Campion currently uses a single layer triaxial 54-ounce mat in its lamination process, as opposed to the more common two layers of 24-ounce biaxial mat. “When using two plies, the polyester resin must be sprayed to each fiber layer, which means spraying twice. By using the triaxial fiber, our workers and the environment are exposed to the polyester resin a single time, eliminating half the exposure,” says Elliott. It was a case where the environmentally-friendly path also provided a more efficient manufacturing method.

Manufacturing Technologies that Translate to Green

Mike DiPieto of Kalwall displays the old 1.5-inch diameter ligh bulbs the company previously used and the new 5/8-inch diameter high-efficiency T5 fluorescent ones it now uses. T5s use less energy and can save companies as much as 79 percent on lighting costs.

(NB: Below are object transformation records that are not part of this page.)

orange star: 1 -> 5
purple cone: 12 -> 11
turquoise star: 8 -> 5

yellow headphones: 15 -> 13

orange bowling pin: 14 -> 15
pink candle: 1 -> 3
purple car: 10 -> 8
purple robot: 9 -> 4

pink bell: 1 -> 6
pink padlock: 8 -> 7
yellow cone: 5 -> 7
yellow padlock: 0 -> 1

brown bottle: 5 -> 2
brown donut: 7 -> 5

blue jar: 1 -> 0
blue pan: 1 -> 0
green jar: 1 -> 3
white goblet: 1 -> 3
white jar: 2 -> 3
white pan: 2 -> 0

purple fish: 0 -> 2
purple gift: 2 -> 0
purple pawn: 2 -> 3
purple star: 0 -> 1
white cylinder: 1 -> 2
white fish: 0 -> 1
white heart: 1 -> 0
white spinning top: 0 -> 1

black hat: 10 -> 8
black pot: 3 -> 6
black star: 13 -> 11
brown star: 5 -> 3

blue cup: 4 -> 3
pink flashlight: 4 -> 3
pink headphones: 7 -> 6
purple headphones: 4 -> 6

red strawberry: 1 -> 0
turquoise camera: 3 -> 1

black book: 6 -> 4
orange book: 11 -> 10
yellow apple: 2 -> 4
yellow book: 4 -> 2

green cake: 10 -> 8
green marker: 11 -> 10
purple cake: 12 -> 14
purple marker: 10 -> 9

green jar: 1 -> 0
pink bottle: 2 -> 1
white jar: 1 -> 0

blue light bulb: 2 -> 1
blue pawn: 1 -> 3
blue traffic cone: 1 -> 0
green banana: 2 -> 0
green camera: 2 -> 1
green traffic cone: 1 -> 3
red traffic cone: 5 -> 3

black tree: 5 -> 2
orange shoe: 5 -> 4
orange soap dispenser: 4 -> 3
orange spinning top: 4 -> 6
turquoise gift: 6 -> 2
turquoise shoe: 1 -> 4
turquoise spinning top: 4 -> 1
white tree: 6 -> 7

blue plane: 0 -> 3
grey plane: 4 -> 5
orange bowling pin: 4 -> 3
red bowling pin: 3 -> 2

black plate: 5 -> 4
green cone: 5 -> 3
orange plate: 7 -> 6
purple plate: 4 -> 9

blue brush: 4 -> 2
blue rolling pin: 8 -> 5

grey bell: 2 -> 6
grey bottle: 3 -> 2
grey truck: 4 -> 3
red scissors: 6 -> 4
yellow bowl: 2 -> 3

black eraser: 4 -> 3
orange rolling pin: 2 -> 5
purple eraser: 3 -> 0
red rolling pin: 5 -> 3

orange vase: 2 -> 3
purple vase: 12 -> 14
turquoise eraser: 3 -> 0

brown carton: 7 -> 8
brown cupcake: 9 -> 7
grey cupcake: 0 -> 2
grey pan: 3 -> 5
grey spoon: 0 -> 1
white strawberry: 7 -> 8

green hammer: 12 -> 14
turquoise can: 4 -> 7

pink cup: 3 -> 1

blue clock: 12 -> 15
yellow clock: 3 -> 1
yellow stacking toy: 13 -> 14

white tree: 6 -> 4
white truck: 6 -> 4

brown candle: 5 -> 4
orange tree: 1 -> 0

Mike DiPieto of Kalwall displays the old 1.5-inch diameter ligh bulbs the company previously used and the new 5/8-inch diameter high-efficiency T5 fluorescent ones it now uses. T5s use less energy and can save companies as much as 79 percent on lighting costs.

Composites manufacturers can benefit by asking themselves what technologies will help them reduce air emissions and improve efficiencies. One environmental concern in a composites manufacturing process is the emissions resulting from the use of resins and gel coats. Many composites manufacturers are minimizing the use of traditional resins, replacing them with low volatile organic compounds or low hazardous air pollutant (HAP) products.

Kalwall took another path to reduce the VOC emissions from its FRP continual lamination process. The company acquired a regenerative thermal oxidizer from the CMM Group in DePere, Wis., to destroy the air pollutants emitted by their process exhaust stream. The VOC abatement technology uses ceramic-packed vertical canisters as a high-efficiency heat exchanger, holding emissions at elevated temperatures in a combustion chamber. The chemical reaction when the VOC pollutants mix with oxygen destroys the VOC emission by converting it to carbon dioxide, water and heat. The heat is reabsorbed by the heat exchanger and clean, cool air is routed to the atmosphere.